Aquela iguaria
Não posso dizer que saiba o que é fome embora tenha passado por situações de penúria. Na falta do necessário a um mínimo de dignidade minha mãe laçava mão de certas iguarias que em tempos melhores me faltou ocasião de saborear novamente. Em nossa humilde mesa eram comuns os pescados de ribeirão e os refogados de ervas nativas como a marianica, a serralha, a beldroega e o broto da samambaia, tubérculos como a batata doce e o inhame.

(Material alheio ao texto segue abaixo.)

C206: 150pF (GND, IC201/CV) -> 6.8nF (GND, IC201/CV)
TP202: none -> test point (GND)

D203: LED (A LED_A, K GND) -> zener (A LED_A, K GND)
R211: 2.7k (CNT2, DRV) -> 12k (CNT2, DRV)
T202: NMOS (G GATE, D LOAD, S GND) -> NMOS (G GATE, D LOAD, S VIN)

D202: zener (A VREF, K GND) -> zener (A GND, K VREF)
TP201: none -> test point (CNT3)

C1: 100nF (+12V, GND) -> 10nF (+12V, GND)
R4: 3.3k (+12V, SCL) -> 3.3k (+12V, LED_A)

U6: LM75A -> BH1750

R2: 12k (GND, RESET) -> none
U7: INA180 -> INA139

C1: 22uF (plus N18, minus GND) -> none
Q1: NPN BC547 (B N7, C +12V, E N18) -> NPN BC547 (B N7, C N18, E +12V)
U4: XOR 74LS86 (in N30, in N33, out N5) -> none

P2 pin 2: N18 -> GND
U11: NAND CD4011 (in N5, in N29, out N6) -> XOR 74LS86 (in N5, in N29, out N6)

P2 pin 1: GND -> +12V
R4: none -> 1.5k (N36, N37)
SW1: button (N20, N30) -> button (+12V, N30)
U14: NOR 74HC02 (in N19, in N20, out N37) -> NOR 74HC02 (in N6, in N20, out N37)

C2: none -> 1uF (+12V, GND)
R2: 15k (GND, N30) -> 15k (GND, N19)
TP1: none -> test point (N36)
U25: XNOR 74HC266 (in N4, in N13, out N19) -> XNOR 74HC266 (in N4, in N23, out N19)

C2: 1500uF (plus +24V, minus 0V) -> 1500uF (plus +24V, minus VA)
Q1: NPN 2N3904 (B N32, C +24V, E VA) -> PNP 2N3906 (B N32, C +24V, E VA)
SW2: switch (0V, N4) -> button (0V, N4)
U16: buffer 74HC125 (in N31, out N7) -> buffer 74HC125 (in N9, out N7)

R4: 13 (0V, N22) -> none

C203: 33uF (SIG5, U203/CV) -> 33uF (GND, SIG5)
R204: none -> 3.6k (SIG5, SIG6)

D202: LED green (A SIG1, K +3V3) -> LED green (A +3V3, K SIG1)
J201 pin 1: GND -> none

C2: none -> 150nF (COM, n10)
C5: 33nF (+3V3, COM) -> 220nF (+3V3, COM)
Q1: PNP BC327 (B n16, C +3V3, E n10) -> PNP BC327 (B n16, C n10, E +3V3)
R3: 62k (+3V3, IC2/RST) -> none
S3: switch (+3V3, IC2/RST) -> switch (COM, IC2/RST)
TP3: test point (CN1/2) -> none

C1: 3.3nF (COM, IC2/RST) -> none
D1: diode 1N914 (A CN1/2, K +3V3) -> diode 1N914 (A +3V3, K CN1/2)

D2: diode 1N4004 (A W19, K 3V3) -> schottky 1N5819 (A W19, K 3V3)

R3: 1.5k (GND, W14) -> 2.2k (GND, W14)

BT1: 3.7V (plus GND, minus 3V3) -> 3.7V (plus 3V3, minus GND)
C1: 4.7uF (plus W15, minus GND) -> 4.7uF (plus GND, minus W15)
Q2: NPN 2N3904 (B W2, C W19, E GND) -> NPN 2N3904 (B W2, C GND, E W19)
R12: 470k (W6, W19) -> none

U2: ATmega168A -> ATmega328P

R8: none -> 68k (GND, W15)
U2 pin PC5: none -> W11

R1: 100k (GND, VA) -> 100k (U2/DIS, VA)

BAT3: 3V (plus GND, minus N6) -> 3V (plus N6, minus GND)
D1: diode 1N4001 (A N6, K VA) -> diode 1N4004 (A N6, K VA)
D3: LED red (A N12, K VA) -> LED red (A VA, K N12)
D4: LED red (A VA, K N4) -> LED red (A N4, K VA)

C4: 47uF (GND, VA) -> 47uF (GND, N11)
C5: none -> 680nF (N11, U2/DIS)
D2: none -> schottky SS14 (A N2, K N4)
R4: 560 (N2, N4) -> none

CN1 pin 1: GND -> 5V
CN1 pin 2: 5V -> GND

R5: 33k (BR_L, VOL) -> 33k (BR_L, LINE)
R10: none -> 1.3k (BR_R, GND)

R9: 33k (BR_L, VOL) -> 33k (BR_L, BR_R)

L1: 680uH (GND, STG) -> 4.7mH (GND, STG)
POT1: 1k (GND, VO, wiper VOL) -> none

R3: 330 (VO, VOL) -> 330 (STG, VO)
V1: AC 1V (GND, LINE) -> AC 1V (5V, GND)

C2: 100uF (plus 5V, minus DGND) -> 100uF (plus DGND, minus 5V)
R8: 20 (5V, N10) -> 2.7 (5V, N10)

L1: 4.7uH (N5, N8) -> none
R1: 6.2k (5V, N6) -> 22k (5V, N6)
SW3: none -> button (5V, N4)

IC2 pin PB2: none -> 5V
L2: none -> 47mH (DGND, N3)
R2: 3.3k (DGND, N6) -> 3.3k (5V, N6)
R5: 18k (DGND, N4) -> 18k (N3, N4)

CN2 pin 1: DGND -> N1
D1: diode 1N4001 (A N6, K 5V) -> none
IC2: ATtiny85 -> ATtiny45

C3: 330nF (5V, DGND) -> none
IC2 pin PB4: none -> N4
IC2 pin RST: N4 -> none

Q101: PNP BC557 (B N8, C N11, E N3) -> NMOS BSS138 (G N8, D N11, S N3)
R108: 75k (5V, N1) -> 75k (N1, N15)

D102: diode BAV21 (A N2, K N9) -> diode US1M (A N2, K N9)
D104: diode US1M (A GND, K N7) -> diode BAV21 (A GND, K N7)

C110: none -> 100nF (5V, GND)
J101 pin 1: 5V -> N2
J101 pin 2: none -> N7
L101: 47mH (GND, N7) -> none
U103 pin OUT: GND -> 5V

Entre esses pratos que o cuidado de minha mãe tornava especiais, estava o molho de mamão verde, que ela preparava picando em pequenos cubos, ferventando para tirar o leite, e refogando no alho, sal e pimenta-do-reino que, usando um martelo, ela triturava envolta numa trouxinha feita com o pano de prato.
Cresci. As coisas melhoraram. Entrei naturalmente no ramerrão da vida deixando para trás muito das alegrias daquelas coisas pequenas, enquanto o peso dos anos ia tolhendo os passos e a agudez do olhar de minha mãe, revertendo o sentido das coisas até ao ponto de eu ter de preparar as suas refeições. Agora sou eu que fico buscando meios de agradar o seu paladar exigente. As panquecas do seu café da manhã têm recheio de requeijão caseiro. Não é um luxo. É só um mimo a que ela tem direito por merecimento.
Há cinco anos, quando ela acabara de completar oitenta, transferi meu humilde ateliê para um porão de sua casa, de onde posso acompanhar o seu dia-a-dia. Num dos primeiros dias lembrei-me daquela iguaria que não comíamos havia pelo menos quarenta anos. Pedi a um amigo, morador da zona rural, que me trouxe de muito boa vontade um belo mamão verde que preparei da forma como eu me lembrava que ela fazia e aguardei com ansiedade que ela descesse para o almoço. Não tive que esperar muito pois os seus horários continuam rígidos como nos tempos da minha meninice.
— O que é isso? Ela perguntou olhando desconfiada o conteúdo da panela.
— Não adivinha?
— Não.
— É molho de mamão verde.
— Credo! Não vou comer isso.
Foi grande a minha surpresa:
— Mas a senhora gostava tanto! Fazia muitas vezes quando eu era menino...
— Nunca gostei. Fazia porque não tinha outra coisa pra fazer.
— Mas a senhora comia com tanto gosto...
Foi então que minha mãe me deu a maior lição de sua vida:
— Comia, mas não era com gosto. Comia porque do contrário vocês também não comeriam.
Emocionei-me ao perceber a grandeza daquela atitude do passado. A que ponto chegava a abnegação daquela mulher a se mortificar pelos filhos.